“Social care is the biggest problem in local public services for older people. The country has not prepared people for supporting themselves in later life in any capacity but even less for any care needs.
“The welfare system was designed over sixty years ago, when the two big problems for older people were considered to be health and pensions. In those days, people died younger and, if they were ill, they did not live for years in chronic ill-health. As life expectancy has risen and the baby boom generation has grown older, we should have been preparing for the new future which is rapidly approaching. Sadly, we did not and the care crisis is now set to be bigger than the pensions crisis ever was.
“Planning by parliamentary term was too short sighted and not one government has managed to fully grasp the nettle. There is almost no money set aside for social care of the increasing numbers of frail older people and some local authorities will feel this pain more than others.
“It is important that we start to fund care needs and encourage private individuals to realise the need to have some money set aside by each family, in case one of them needs costly care. If there is money put aside, then should care needs arise, this will be less of an emergency expenditure need and more of a planned purchase. Incentives for care saving plans, with families being encouraged to join together to fund care in a tax free savings environment such as an ISA, would be a good start and help to move us from a welfare state to an integrated one.

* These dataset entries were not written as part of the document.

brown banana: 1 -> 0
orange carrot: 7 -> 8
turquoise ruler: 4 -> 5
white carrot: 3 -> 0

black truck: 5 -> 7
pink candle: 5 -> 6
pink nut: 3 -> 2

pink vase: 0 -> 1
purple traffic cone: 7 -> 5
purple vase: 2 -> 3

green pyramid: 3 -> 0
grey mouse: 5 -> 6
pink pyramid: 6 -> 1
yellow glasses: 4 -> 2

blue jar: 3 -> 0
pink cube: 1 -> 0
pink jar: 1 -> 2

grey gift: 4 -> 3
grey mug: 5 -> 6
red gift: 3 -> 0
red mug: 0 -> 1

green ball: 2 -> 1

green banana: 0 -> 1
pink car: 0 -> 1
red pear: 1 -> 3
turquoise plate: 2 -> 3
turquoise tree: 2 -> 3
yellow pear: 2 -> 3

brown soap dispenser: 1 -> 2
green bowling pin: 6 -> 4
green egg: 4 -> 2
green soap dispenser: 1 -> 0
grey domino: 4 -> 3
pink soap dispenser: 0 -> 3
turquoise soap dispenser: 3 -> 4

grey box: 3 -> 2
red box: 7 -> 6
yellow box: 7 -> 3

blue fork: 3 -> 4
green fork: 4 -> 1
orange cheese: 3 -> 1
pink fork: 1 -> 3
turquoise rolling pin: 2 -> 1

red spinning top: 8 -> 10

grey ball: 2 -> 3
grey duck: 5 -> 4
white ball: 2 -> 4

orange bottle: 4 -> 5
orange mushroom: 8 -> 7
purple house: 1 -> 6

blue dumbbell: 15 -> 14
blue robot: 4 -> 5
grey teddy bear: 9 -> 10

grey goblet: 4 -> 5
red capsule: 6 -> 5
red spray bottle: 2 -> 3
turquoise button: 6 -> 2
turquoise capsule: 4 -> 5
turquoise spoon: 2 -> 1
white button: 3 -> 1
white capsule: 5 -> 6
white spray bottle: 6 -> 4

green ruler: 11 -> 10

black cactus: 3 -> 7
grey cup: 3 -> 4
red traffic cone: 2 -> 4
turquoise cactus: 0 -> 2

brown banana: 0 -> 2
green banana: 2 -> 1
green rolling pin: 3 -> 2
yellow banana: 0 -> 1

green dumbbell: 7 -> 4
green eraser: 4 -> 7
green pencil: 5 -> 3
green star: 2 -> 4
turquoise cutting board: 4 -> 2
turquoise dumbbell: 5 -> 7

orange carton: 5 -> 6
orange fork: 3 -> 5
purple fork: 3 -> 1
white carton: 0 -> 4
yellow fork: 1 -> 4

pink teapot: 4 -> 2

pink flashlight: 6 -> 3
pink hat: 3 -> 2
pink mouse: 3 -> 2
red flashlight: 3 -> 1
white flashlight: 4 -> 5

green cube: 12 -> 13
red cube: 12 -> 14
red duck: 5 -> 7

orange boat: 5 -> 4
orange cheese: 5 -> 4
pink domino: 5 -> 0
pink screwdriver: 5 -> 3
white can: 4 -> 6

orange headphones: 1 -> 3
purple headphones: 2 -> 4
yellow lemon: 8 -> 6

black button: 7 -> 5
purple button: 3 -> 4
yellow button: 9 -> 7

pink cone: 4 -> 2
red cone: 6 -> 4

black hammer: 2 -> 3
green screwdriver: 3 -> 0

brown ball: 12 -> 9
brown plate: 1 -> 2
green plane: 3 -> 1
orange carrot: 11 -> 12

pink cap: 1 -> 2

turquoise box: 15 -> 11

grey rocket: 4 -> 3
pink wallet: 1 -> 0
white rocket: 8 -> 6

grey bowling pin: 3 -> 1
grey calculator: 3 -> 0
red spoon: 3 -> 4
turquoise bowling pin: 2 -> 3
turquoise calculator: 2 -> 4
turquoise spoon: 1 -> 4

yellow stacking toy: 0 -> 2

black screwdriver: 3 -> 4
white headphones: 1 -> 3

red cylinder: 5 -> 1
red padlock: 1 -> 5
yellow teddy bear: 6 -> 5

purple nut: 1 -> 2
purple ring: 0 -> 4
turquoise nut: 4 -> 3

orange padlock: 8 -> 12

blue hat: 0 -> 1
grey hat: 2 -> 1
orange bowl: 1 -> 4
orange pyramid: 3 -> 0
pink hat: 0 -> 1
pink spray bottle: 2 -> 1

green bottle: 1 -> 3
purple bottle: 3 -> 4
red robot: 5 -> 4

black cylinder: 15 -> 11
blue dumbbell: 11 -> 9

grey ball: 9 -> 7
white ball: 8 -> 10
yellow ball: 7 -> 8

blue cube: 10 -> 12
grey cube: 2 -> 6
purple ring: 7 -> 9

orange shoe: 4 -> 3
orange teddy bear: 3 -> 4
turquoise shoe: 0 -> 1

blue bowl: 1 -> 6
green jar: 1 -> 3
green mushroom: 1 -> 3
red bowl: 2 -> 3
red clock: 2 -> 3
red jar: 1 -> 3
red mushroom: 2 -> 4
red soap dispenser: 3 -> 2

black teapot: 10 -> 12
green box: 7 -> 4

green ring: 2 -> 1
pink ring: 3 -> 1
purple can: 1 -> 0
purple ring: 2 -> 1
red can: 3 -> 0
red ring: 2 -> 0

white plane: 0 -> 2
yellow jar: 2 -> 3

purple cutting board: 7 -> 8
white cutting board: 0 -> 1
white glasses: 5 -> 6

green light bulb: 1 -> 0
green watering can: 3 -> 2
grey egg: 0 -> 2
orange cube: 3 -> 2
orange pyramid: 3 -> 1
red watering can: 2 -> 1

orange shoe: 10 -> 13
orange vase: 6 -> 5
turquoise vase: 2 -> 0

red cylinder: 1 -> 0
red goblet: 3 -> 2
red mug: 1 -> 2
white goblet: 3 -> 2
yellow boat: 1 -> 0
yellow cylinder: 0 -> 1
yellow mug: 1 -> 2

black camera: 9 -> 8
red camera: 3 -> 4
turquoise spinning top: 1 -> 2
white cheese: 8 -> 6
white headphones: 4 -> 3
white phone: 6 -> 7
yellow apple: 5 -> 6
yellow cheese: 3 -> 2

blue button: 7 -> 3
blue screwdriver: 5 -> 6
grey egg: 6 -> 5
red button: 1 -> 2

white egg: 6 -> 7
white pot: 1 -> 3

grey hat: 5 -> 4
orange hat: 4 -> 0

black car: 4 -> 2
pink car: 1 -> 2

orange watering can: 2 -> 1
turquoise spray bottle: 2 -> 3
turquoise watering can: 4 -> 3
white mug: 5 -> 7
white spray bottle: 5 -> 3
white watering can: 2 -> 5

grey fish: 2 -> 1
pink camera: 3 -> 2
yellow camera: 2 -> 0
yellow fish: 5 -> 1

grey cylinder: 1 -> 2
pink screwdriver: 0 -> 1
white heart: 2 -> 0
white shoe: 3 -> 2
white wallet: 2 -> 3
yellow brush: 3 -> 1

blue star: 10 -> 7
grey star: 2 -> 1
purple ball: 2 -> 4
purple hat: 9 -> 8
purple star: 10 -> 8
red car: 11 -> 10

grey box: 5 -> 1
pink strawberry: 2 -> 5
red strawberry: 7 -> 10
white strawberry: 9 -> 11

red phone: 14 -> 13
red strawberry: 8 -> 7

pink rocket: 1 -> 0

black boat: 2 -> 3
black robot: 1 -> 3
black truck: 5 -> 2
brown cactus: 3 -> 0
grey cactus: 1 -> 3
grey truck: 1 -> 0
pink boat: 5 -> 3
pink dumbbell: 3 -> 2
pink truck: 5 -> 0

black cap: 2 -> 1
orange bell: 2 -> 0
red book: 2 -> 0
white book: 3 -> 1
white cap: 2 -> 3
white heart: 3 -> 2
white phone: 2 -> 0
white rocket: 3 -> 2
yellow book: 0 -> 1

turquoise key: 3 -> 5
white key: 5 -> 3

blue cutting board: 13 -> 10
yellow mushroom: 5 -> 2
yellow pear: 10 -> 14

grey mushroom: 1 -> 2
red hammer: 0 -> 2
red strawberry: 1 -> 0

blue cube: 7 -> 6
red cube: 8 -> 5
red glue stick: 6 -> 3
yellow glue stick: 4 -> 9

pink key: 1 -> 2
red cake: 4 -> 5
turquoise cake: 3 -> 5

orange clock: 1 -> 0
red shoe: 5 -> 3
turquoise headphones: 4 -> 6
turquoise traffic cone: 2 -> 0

“We all continue to watch new Care Minister Norman lamb with bated breath. Many of his initial commitments to addressing the care crisis addressed the concerns of those in the care industry, but to date we have seen little in the way of real action. Ideas continue to be pushed into the long grass or have become part of one of the many commitments, but with no funding to ensure they can be realised.
“Local Authorities want to do the best for their rapidly aging populations but are being forced to do so with their hands tied. Until we have a properly funded social care system the postcode lottery of inconsistent care will continue.”